The growing interest of adventurous individuals – both lucky and unlucky – has been well documented over the last few years.
More significant is the increasing interest from institutional investors. The most striking example of which recently was the dive of Ruffer Investment Trust into bitcoin.
Now BlackRock has given formal notice to US regulators that it will open two of its funds to investing in bitcoin futures.

Bitcoin is increasingly seen as a hedge against inflation at a time when major currencies risk being devalued by mass money printing.
It seems we have reached an inflection point, where a slightly impenetrable fringe asset traded in a wild-westy infrastructure, starts to become mainstream to the point where the big financial institutions start getting involved.
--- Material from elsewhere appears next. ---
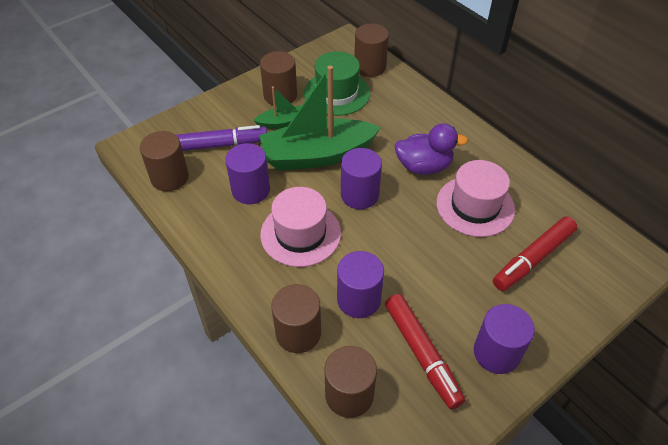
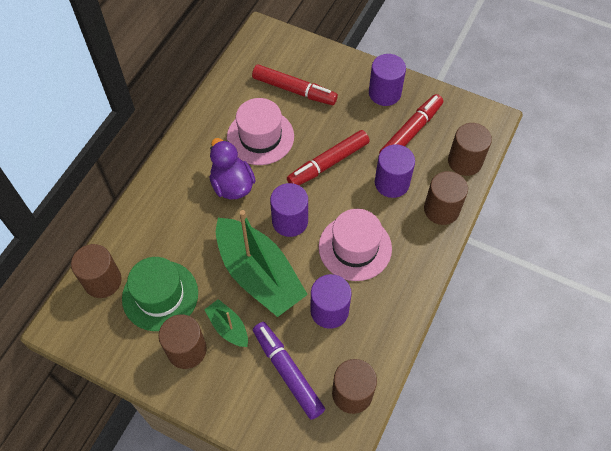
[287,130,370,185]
Bitcoin is increasingly seen as a hedge against inflation at a time when major currencies risk being devalued by mass money printing, and against an uncertain environment for equities and government debt.
These developments, along with PayPal’s announcement last year that it would adopt bitcoin as a valid payment option, inspired the latest surge in BTC to $40,000.
As with the previous big BTC boom culminating in the new year of 2018, this has unearthed stories of crypto millionaires and billionaires, and much gnashing of teeth from those who had thought briefly about chucking a few quid at it in 2015.
We are all plagued by the logical fallacies of hindsight in these matters, hostage to pipe-dream assumptions that we’d buy at the trough and sell at the peak. The truth is, unless you had or have the nerve to invest a life-changing amount of money in something in its nascent years – whether it’s Apple or Tesla or Bitcoin – it’s not going to change your life.
But the Ruffer news a couple of weeks before Christmas made me sit up and take notice. A venerable fund respected for its successful capital preservation strategy placing 2.5 per cent of its portfolio directly into BTC? As a diversifying hedge like gold?
Ruffer obviously made a packet over the following weeks, although the recent retracement in BTC will have dented that.

Bitcoin’s barnstorming run in the second half of 2020 has come undone a little in recent weeks.